Gostar é mesmo coisa que não se ensina
Não se maquia
Não se maquina

Meu coração sempre esteve na curva de um rio
Na porta entreaberta
Na pausa de uma vírgula

Sim, a curiosidade me domina
Sou feita de infinitos
E de desatinos

E como criança no circo
Encanto-me é com o equilibrista
E às vezes me faço de um
Levo o que tenho de mais meu nas mãos
E o coração, pequenino como a dona,
É minha armada.

Neste momento não sei dizer ao certo o sentimento
Senão que quero um minuto mais
Contemplando os olhos que me miram
Em silêncio
Senão que preciso ver o sorriso contido
Enlarguecer.

A minha existência lembrará eternamente de ti
A minha memória guardará nem que seja o seu nome
Tu serás como a sempre viva do cerrado:
Manter-se-á vivo em mim, mesmo depois de já colhido e seco
Serás lembrado...

E hoje me fazes sorrir
Faze-me companhia
E com cuidado
Toma meu dia ,como se também fosse seu

Venha, entregue-me uma nova canção
Aplique mais uma dose de sua essência
Que aos poucos entrego-te o coração

Guardei-te em versos
Mas também te tramo em prosa
Em grande enredo
Que é para te ter inteiro
Em pausas maiores
Que me darão o fôlego necessário
Quando te faltares a mim e eu for só pedaços.

Fernando Pessoa tinha razão em dizer que viver não é preciso
A graça sempre vai estar no equilibrista
Que se arrisca
Ou na surpresa
No repente
Naquilo que não se contava
E quem dirá que não tem graça?

Eu continuarei a admirar, a me assombrar
A ter a maravilha e o medo
E a ânsia de descobrir
E quando nada mais em mim reluzir
Definitivamente
Enterrem o meu coração na curva de um rio.

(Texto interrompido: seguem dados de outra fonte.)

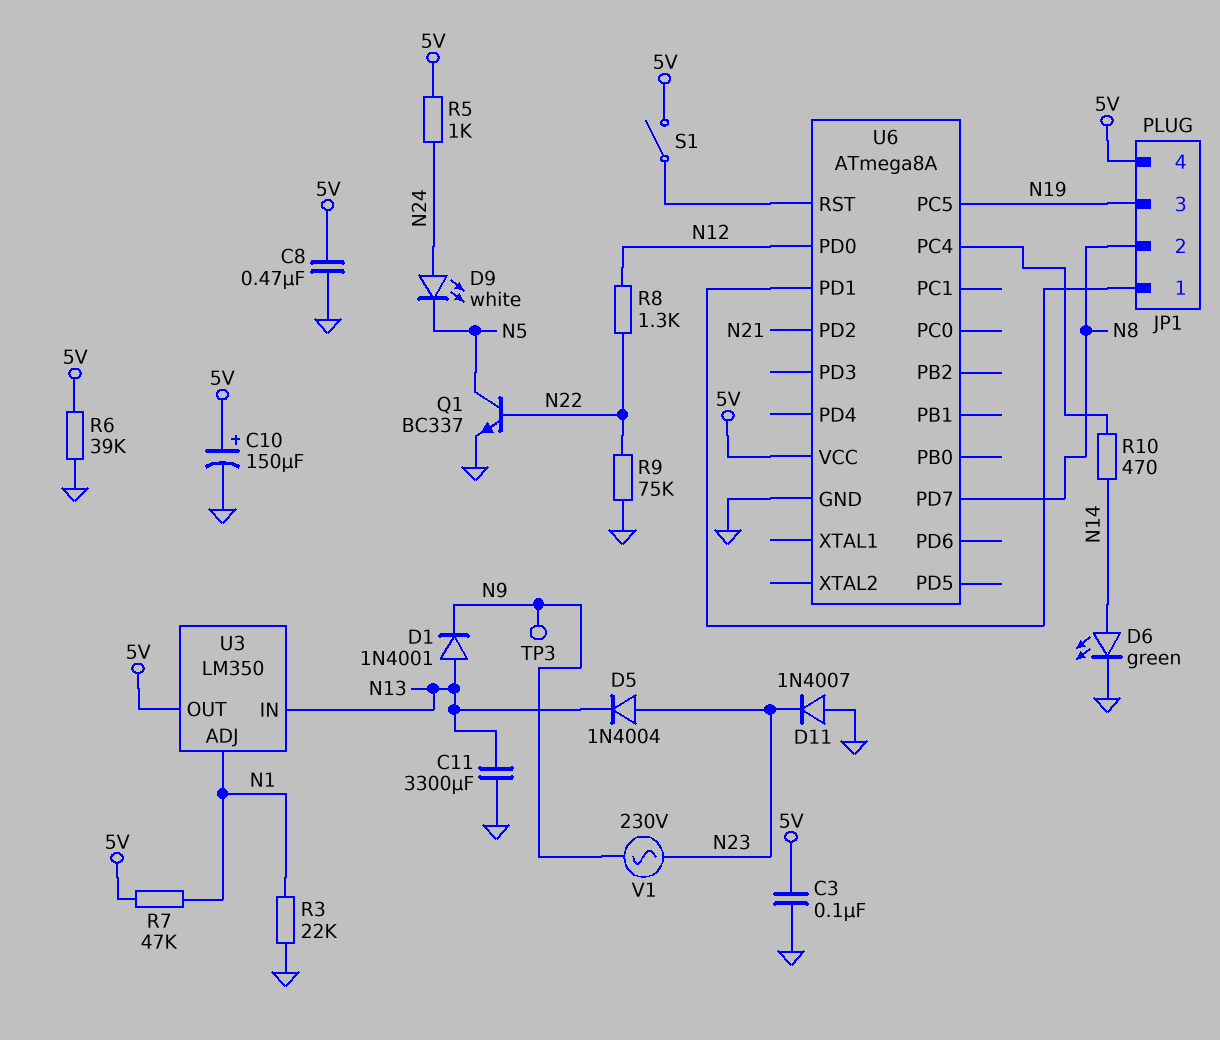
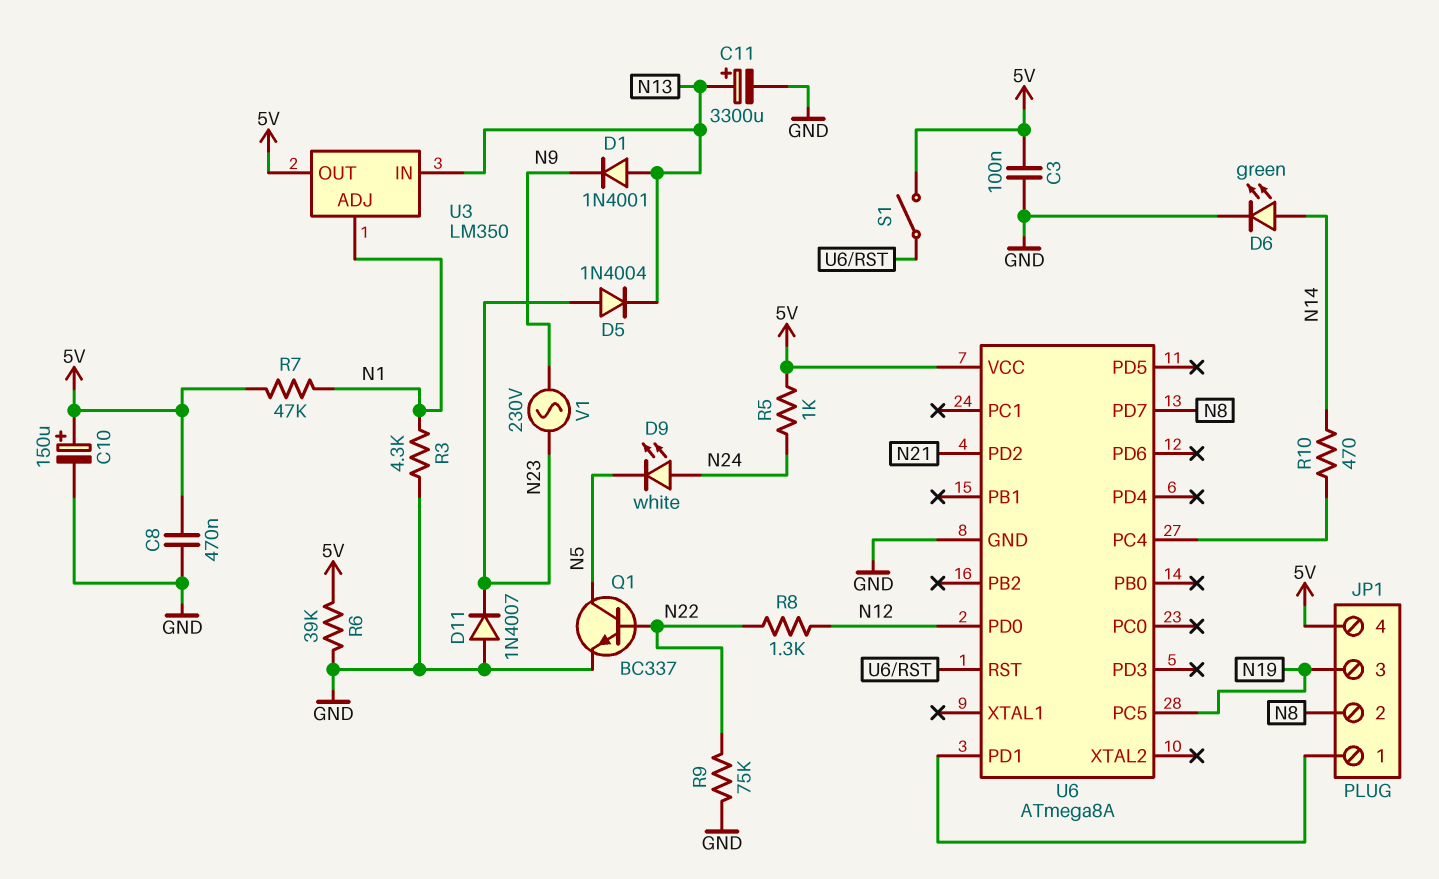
C11: 3300uF (GND, N13) -> 3300uF (plus N13, minus GND)
R3: 22k (GND, N1) -> 4.3k (GND, N1)
TP3: test point (N9) -> none

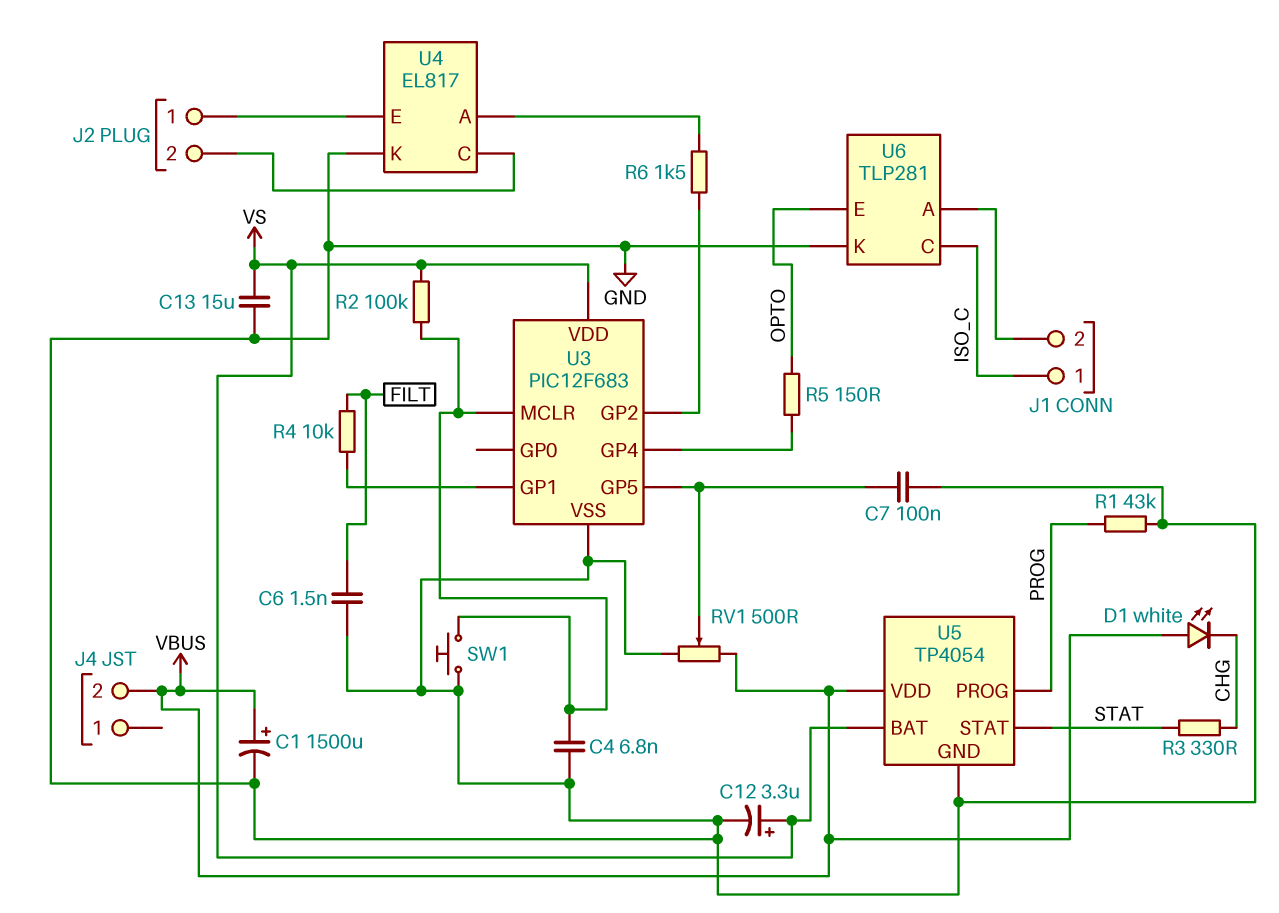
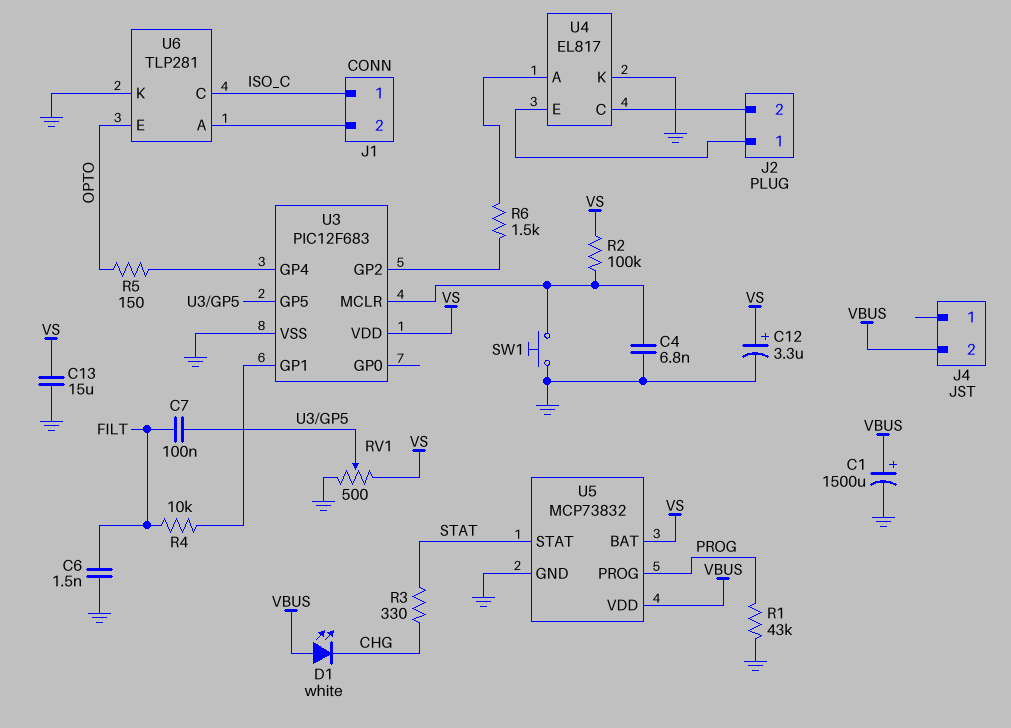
C7: 100nF (GND, U3/GP5) -> 100nF (FILT, U3/GP5)
RV1: 500 (GND, VBUS, wiper U3/GP5) -> 500 (GND, VS, wiper U3/GP5)
U5: TP4054 -> MCP73832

quarta-feira, 1 de agosto de 2012

Meus pêsames

Pena foi do seu capricho
Que jogou pro alto a felicidade
Que não deu crédito a saudade
E hoje amarga o desperdício

Pena foi o que eu senti
Pela criança que estendia as mãos
Pelo troco que ela esperava receber
Para saciar a sua sede de infância

Pena foi do fruto ainda verde
Que cutucado com vara curta
Caiu de insistência
Nas mãos daqueles moleques de rua

Pena eu senti de mim
Assistindo à TV
Enquanto pessoas comuns erguiam a voz e os braços
Protagonizando a dor e o caos também em meu nome

Pena eu senti de nós
Dessa fragilidade que consome
Do poderio que enlouquece
Da ingenuidade que preservamos
Quando ainda achamos que somos alguma coisa

terça-feira, 10 de abril de 2012

Anti-herói

Ele viu o dia amanhecer pedindo para esquecer a bala que lhe feriu
Implorando para que se estancasse a abertura indômita que incomoda e lateja
Pedindo para a lua voltar só mais um pouquinho,
Antes que o campo de batalha se escurecesse,
Antes que perdido ele visse o breu e tateasse lugares
Lá longe, ele vinha pisando em britas
Já sem armas, sem forças, sem nada
Saquearam-lhe a coragem e o viço.
Na vertigem, tudo era sangue
Ele era um homem só no caminho
Um homem a espera do primeiro raio
Um raio que vinha para ele próprio se ver ferido e perdido
Num caminho que ele não sabia para onde ia
E ele apenas caminhava

segunda-feira, 19 de março de 2012

O Viajante

Eu vou indo. Cheio de expectativa, excitação e receio. Estou de cara com o medo, com o desconhecido e seus segredos. Se me assusto, só o coração dispara, porque os pés continuam firmes ou pelo menos dispostos a caminhar.
Entro cru, mas, sobretudo, entro nu.
Vou preparado para receber a vestimenta que o rei ou o andarilho têm a me oferecer.
Na vontade, conto dias
Mas na saudade, sei que contarei horas.
Tudo é útil e vale a sua lágrima.
Tudo é singular e cabe eu olhar.
Na boca, as palavras que aprendi e que guardei. Mas chego sem nada, sem diálogos prontos, sem a apuração com a qual me avaliaram.
Porque no bom papo as coisas fluem e quem controla a conversa é quem escuta.
Sou de longe, eu sou de lá.
Da terra do sabiá, do fulano que sabe jogar, da mulata que sabe sambar;
De um povo que vive a sonhar, a prosear, a sorrir, a sofrer e a não ligar;
Sim, eu sou de lá.
Tudo, eu sei, será meio impactante. Até mesmo o sacolejar suave dos trens super rápidos que de uma estação a outra me farão experimentar da exultante organização e comodidade.
Em ruelas, distraído, quero caminhar contemplando as folhas secas caídas que ainda ei de pisar.
Em frente a monumentos que enunciam exuberância e graciosidade, não importando o estilo de seus criadores, eu quero fitar a história.
Não quero decorar suas placas e descrições, mas imprimir em mim as minhas próprias.
E o momento de registro se completará com a fotografia, que em grande parte resultará da boa vontade de mãos alheias. E dali, quando pouco, espero que fique o agradecimento. Mas não hesitarei a me render a uma boa conversa no restante do percurso, a um contato mais íntimo em um Café, a um troca de gostos, de culturas, de sorrisos, de línguas...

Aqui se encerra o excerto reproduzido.